Rank insignia for a Général d'armée, highest rank in Algeria Military.

The Rank insignia for the People's National Army is worn across shoulder straps by officers and enlisted members of all services within the Algerian military. Featuring similar designs to the French military, titles variate between each sub-branch of the military, each with a unique design in respect to rank.

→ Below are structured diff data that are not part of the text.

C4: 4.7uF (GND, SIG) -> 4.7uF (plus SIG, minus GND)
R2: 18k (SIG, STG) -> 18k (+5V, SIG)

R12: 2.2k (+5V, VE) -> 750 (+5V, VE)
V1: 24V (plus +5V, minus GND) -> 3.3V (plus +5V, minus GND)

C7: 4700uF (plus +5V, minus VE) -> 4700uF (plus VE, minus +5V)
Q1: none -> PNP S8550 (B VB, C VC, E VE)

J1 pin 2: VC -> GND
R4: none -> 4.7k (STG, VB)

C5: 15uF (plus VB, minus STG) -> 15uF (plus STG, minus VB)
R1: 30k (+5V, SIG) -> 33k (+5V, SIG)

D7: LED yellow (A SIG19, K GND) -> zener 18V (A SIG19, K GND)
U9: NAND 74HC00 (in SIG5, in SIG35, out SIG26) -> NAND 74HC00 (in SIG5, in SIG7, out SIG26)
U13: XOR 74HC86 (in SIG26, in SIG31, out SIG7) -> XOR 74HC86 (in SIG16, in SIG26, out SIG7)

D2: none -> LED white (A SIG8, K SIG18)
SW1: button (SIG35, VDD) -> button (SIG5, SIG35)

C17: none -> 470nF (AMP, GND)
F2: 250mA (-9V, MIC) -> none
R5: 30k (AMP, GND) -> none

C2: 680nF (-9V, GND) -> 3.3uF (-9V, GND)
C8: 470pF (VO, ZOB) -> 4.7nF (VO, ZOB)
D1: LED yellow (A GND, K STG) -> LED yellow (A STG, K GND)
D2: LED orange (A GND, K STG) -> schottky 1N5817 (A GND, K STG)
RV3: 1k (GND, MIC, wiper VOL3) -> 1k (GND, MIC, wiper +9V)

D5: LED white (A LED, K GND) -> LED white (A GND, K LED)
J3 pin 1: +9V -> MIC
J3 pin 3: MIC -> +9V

As of 2019, the Algerian military maintains a force of 130,000 active personnel, 1,467 active main battle tanks and 111 tactical combat aircraft fleets. The Algerian army equipment ranges consists of several armoured, engineering & maintenance vehicles, anti-tank, artillery, surface-to-surface missile launchers and air defence models across its six military regions. The Algerian Navy maintains a variety of submarines, vessel fleets, mine and anti-mine warfare countermeasures and landing ships to operate across the country's coastal regions. The Algerian air force maintains a range of attack, transport and training helicopters, air defence and air-launched missiles, unmanned aerial vehicles and armoured fighting vehicles.

=== Policing ===
The Gendarmerie Nationale equipment includes various transport, patrol, armoured vehicles and light weaponry. In addition to a variety of vehicle transportation and light weaponry, the Sûreté Nationale contains a special riot police force to assist with extensive civil unrest, featuring modern-riot control-gear. The Gendarmerie Nationale uses a pale green uniform, while the Sûreté Nationale features dark navy colouring. Both police forces primarily use small arm weaponry.